Karim Hamidou

Kite status report 4 - Om nom cookies!

I spent most of last week working on implementing auth. I knew it’d be painful, but I didn’t thought it’d be that painful. There’s so much implementation details to know about, I’m not even sure I’ve designed something secure even after spending hours on it.

This post is a way to clarify my thoughts on authentication. Sorry if it’s a little dense and hard to follow!

Traditional auth

Do you remember when most code ran on the server and Javascript was used to pepper some interactivity on the page? I miss these times. Back then, this is how things worked:

How things used to work

In this scenario, you had three things to care about:

  1. Cookie theft. To prevent an attacker to impersonate an existing user, you would have to make all requests over HTTPS and set all your cookies as “Secure” (the browser sends secures cookies only when it’s connecting over SSL).
  2. Cross Site Request Forgery. This means checking on all non-GET requests that it originated from one of your pages.
  3. Session fixation. This was solved mostly by using cookies instead of passing a session ID parameter to every page.

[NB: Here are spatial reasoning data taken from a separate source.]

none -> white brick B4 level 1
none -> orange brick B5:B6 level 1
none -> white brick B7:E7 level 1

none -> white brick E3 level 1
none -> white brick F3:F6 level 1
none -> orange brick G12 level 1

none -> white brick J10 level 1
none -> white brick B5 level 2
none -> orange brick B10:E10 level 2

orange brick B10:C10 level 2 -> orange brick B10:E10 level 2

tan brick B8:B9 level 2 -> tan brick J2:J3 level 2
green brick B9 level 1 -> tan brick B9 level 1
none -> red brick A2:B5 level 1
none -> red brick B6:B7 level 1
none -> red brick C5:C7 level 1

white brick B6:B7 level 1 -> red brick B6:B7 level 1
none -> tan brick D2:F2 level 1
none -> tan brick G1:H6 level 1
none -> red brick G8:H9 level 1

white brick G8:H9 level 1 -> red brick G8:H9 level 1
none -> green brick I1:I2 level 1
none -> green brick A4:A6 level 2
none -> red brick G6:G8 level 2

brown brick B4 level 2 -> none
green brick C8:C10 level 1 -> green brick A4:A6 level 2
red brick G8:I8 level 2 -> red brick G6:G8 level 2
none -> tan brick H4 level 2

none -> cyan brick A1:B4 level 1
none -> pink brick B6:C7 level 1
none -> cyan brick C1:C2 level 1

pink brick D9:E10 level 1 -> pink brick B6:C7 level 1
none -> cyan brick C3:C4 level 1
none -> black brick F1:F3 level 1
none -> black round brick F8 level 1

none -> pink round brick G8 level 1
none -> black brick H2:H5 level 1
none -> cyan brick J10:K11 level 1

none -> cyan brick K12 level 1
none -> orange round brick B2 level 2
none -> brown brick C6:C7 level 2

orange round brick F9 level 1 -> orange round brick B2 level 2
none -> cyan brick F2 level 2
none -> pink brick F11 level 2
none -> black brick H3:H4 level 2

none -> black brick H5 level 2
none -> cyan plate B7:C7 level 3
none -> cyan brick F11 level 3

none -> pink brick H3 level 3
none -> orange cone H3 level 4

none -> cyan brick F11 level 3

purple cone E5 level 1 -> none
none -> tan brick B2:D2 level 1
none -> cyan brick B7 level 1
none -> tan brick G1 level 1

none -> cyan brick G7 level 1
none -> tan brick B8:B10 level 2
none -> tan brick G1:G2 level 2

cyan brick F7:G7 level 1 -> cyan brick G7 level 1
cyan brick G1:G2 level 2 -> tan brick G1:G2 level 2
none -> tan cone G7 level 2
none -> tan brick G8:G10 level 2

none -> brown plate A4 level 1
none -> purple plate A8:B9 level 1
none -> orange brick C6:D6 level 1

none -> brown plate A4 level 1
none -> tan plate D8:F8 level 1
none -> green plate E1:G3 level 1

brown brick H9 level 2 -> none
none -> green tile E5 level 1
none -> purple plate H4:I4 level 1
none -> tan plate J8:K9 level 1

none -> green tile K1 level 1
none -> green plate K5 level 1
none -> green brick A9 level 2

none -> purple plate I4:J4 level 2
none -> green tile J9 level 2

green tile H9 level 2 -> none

Traditional auth is mostly a solved problem.

Client-side apps

We’ve moved on to making apps on the client. For most people this means your app is mostly javascript communicating using JSON with a REST-like backend. Sadly, the protocol haven’t changed, which means there’s an increased attack surface. Additionally to the flaws above, here’s what it’s necessary to look for:

  • Json vulnerability. This one is pretty complex. In a few words, an attacker could insert a call to your JSON api in a page and steal data from authentified users. What most apps do in this case is adding nonsensical string at the beginning of the JSON to trigger a syntax error.
  • API Cross Site Request Forgery. Really, it’s the same problem as form-based CSRF except it occurs over AJAX calls. Thankfully, AngularJS (the client framework I use) has a solution for this. If you set a cookie named XSRF-TOKEN, Angular will add to each AJAX request a custom header “X-XSRF-TOKEN” which contains the same value as your cookie.

    The reasoning is that if the call originated from a malicious website it would not have the custom header because of the same-origin policy.

How Kite does authentication

Because I wanted something simple, I just adapted the traditional auth flow.

Kite auth flow

There’s one thing I’m unsure about:

The auth cookie is simply a base64-encoded random number. It’s only an identifier for a server-side session. As such, is it necessary to sign it to prevent tampering? It seems it’s okay to go without using a MAC, if the token is large enough (see section 4.4). Anyway, using a MAC isn’t expensive, so I’ll probably add it sometimes later.

Key takeaway: Use HTTPS. Sign your cookies.